Terminology: in following description, we call parameters used in URI as URI Parameters.
The following is explained using HTTP requests as example, the variable substitution mechanism works for JDBC and S3.
For HTTP requests, variables will be used to form the final URI. In such case, the variable can be used in the URI path segments or as URI parameter.
-
When used in URI path, the variable name need to be specified in URI template as a variable contained in {{}}.
-
When used as URI parameters, the variable name can be specified in URI template. If not used in the URI template, the variable name and its derived value will be coded as KV pairs, then these KV pair will be sent to the data source as request parameters; therefore, the variable name need to be acceptable to source. Keep in mind, some data sources will reject unknown request parameters. This is particularly important for HTTP POST and HTTP PUT requests, the variable name will be used as-is in the form of "variable name": "variable value" in the request body; therefore, the variable name have to match URI source expectation.
For example, if a source accepts URI like http://domainname/endpoint?cursor=xxxx, and the "cursor" parameter is optional, then the variable should be named as "cursor", and the URI template should be set as http://domainname/endpoint in pull file. In such case, a "?cursor=xxx" will be appended to the final URI when cursor is present, otherwise, no URI parameter is added to the URI. This is important because some data sources reject any session control request parameters in the first request.
However, if the cursor URI parameter is not optional, the URI template could be coded as http://domain/endpoint?cursor={{p1}}, then the variable can be named as "p1", and the variable value will replace {{p1}} before the request is sent to the URI source.
In this example, the URI needs 3 mandatory variables, and they can be named as p1, p2, and p3. We can configure the parameters as following:
ms.source.uri=https://domain.com/api/bulk/2.0/syncs/{{p1}}/data?offset={{p2}}&limit={{p3}}
ms.parameter=[ {"name": "p1", "value": "3837498"}, {"name": "p2", "type": "pagestart"}, {"name": "p3", "type": "pagesize"}]

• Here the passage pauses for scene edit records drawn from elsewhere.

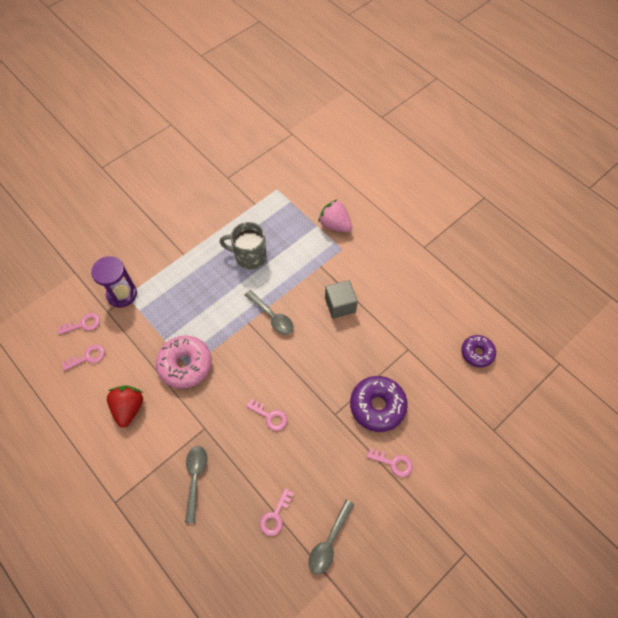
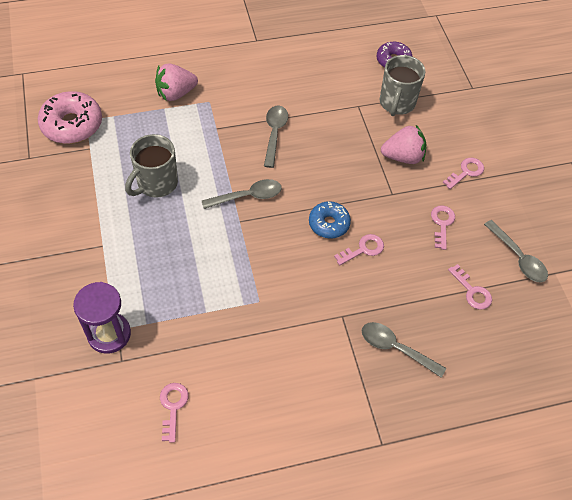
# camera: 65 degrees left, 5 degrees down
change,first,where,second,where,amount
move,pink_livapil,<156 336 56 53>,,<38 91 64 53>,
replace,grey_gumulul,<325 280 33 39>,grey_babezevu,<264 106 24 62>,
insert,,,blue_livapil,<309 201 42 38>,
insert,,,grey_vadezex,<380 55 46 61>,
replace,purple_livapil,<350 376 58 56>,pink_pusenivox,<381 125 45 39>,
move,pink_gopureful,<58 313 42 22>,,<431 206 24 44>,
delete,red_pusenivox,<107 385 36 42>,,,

In this example, the URI needs 1 optional variable, and the parameter has to be named as required by the source. Here is the configuration:
ms.source.uri=https://domain.com/users
ms.parameter=[{"name":"cursor","type":"session"}]

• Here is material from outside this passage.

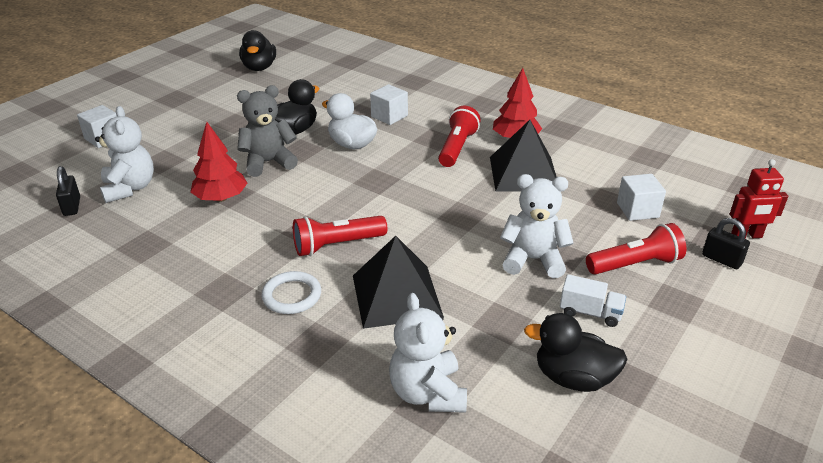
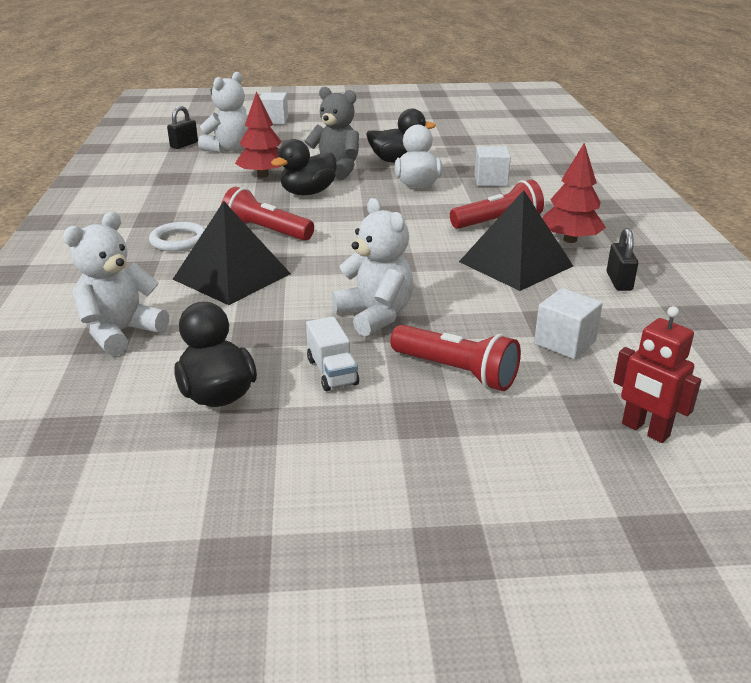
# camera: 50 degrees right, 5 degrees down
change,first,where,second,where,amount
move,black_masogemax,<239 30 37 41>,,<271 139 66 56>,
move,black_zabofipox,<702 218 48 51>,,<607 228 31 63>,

The first request will be sent to URL https://domain.com/users
. Assume the response from the
first request is {"cursor" : "582939"}
, then the second request will be sent
to URL https://domain.com/users?cursor=582939
In this example, we want a date range to be passed to the request as query parameters, and we want each work unit to work on a different portion of the data range.
First, we partition the time watermark to daily work units.
ms.work.unit.partition=daily
Then, we define variables in ms.parameter like this:
ms.parameter= [{"name":"fromDate","type":"watermark","watermark":"system","value":"low","format":"datetime","pattern":"yyyy-MM-dd"}, {"name":"toDate","type":"watermark","watermark":"system","value":"high","format":"datetime","pattern":"yyyy-MM-dd"}]
That will make sure each work unit has a "fromDate" and a "toDate" variable, and their values are assigned
based on the date range that the work unit processes.
Then we define source endpoint looks like this:
ms.source.uri= https://api.zoom.us/v2/metrics/webinars?type=past&from={{fromDate}}&to={{toDate}}
In execution time, each day range will be processed by a work unit.